A Multiple choice exam has 100 questions, each with 5 possible answers. One mark is awarded for a correct answer and $\frac{1}{4}$ mark is deducted for an incorrect answer. A particular student has probability $p_{i}$ of knowing the correct answer to the $i^{th}$ question, independently of other questions.

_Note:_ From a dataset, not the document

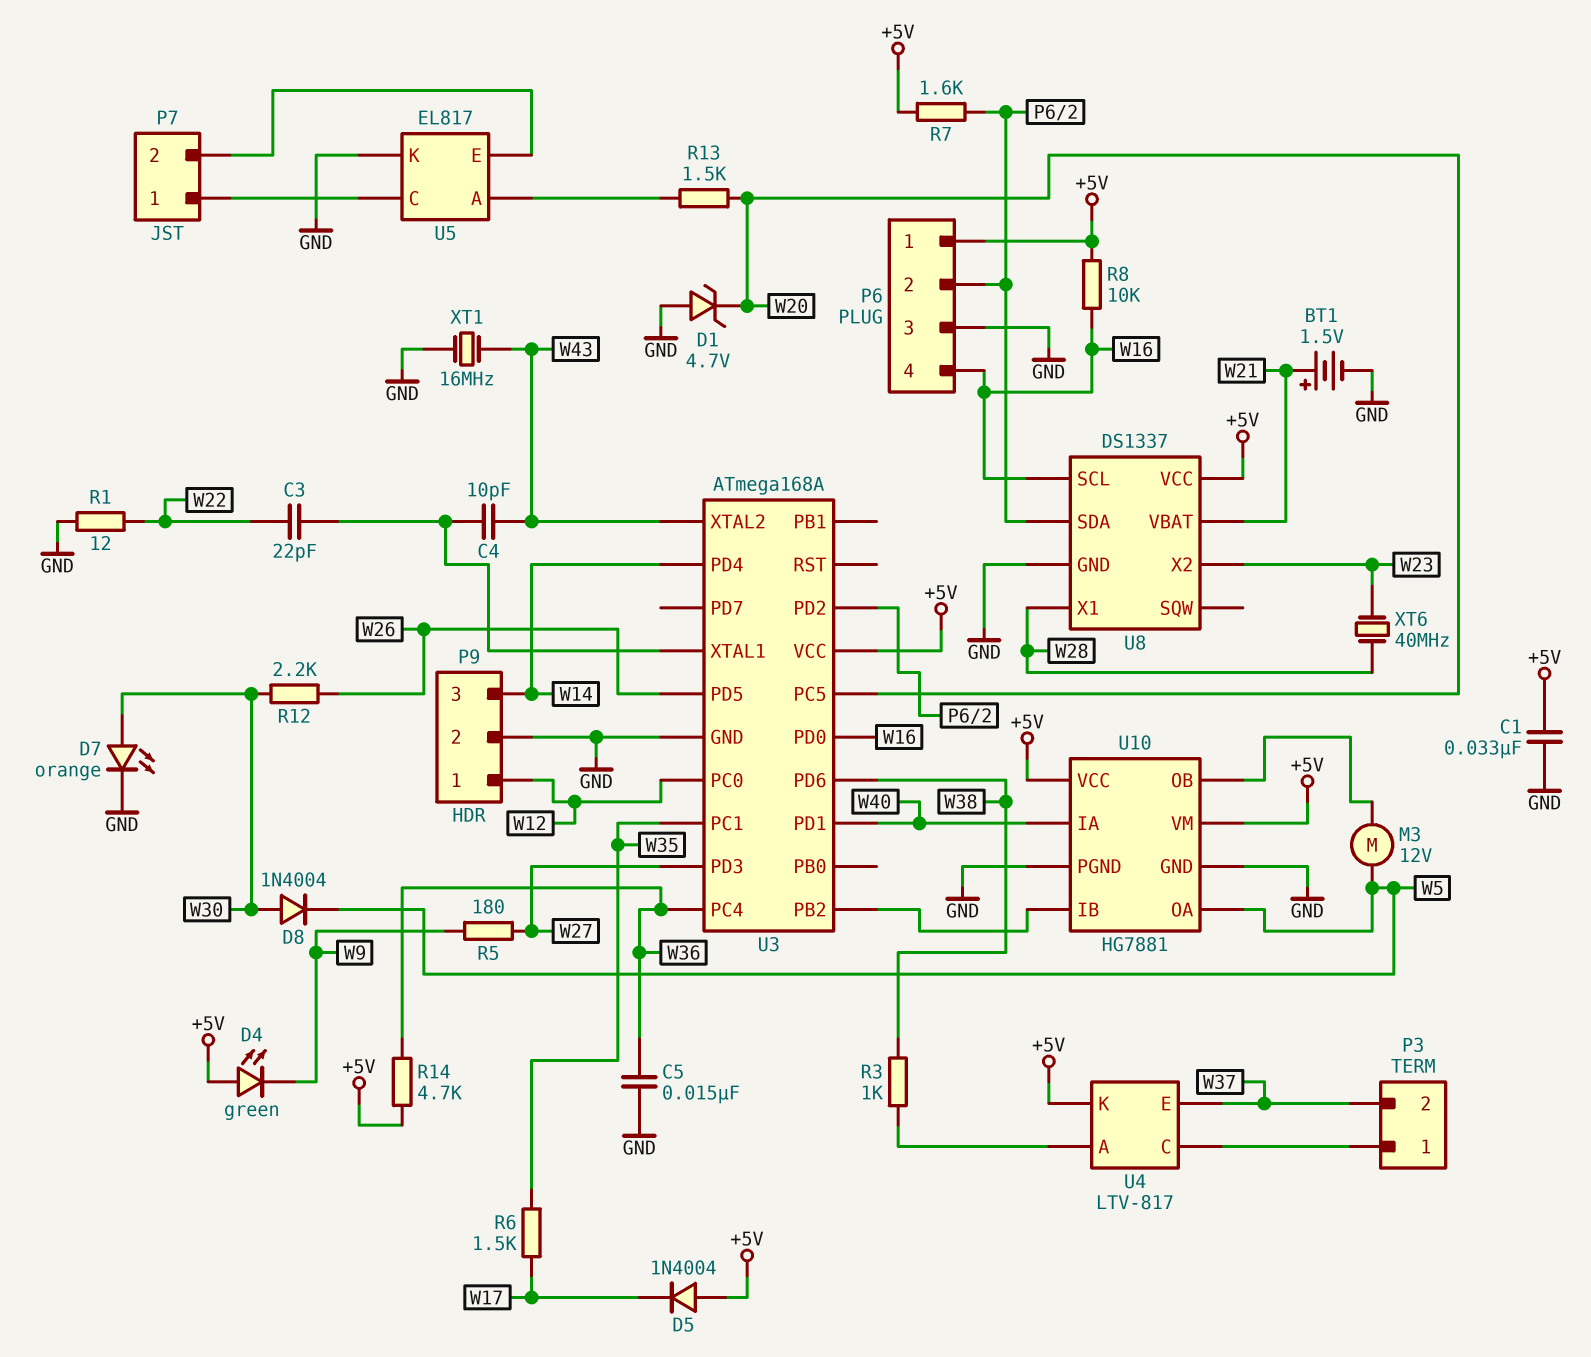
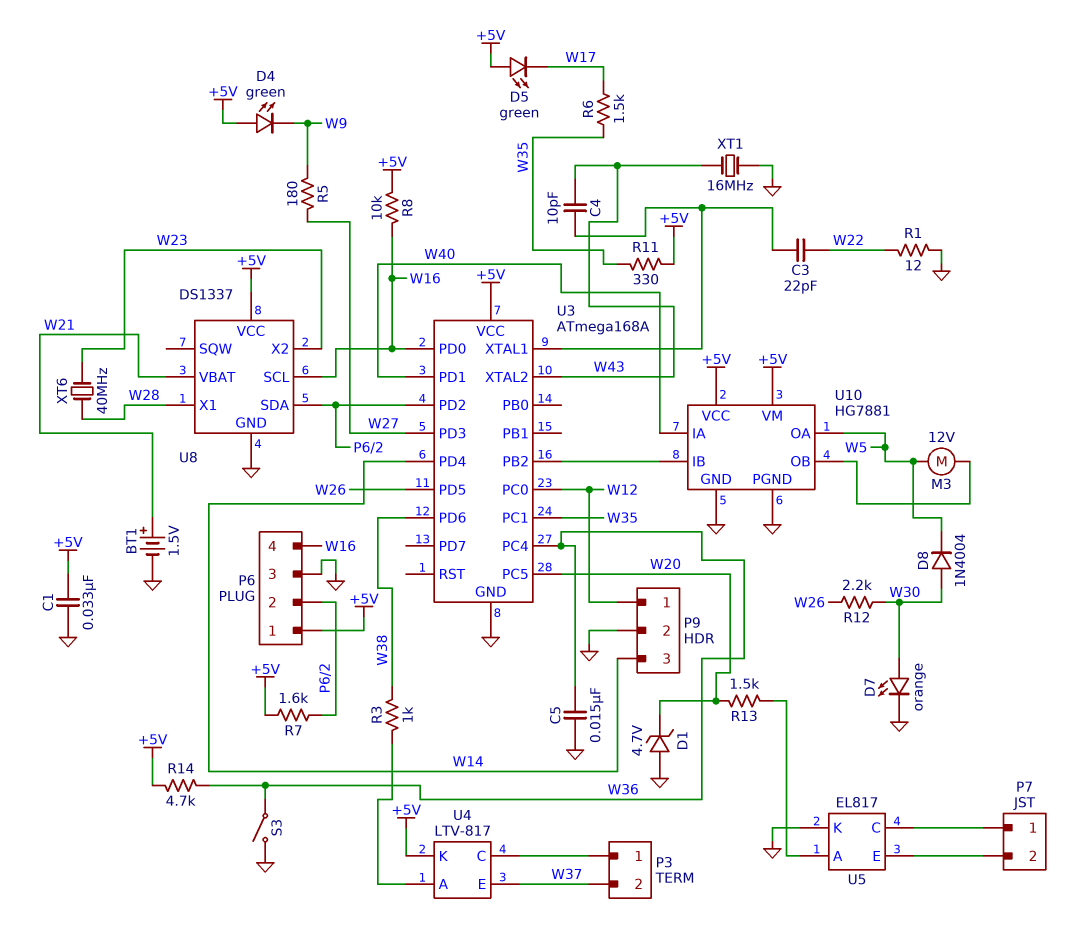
D5: diode 1N4004 (A +5V, K W17) -> LED green (A +5V, K W17)
R11: none -> 330 (+5V, W35)
S3: none -> switch (GND, W36)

a) Suppose that on a question where the student does not know the answer, he or she guesses randomly. Show that his or her total mark has mean $\sum p_i$ and variance $\sum p_{i} (1-p_{i}) + \frac{(100 – \sum p_{i})}{4}$
I was able to show the mean. Taking an approach in which I created a random variable, $X$ that was equal to $\sum_1^{100} X_i$ where $ X_i $ is a number 1 or 0, where the probability of it being 0 is $1-p_i$ and the probability of 1 is $ p_i $. I know that means the expected value is $(0)(1-p_i) + (1)(p_i) = p_i $, but I cannot figure out how to do the variance.
Best Answer
The total mark is $\sum_1^{100} X_i$, where the $X_i$ is the amount we get on Question $i$.
On the perhaps unreasonable assumption that the $X_i$ are independent, the variance of the sum $\sum X_i$ is the sum of the variances of the $X_i$.
Recall that the variance of a random variable $Y$ is $E(Y^2)-(E(Y))^2$.
You already found $E(X_i)$.
But let us repeat the calculation you made, in case you got the right answer for the wrong reason. We have $X_i=1$ with probability $p_i+\frac{1}{5}(1-p_i)$, and $X_i=-\frac{1}{4}$ with probability ${4}{5}(1-p_i)$. So $E(X_i)=p_i$.
Now we calculate $E(X_i^2)$. Note that $X_i^2=1$ with probability $p_i+\frac{1}{5}(1-p_i)$, and $X_i^2=\frac{1}{16}$ with probability $\frac{4}{5}(1-p_i)$.
So now we can find the variance of $X_i$. Add up for the variance of the total grade.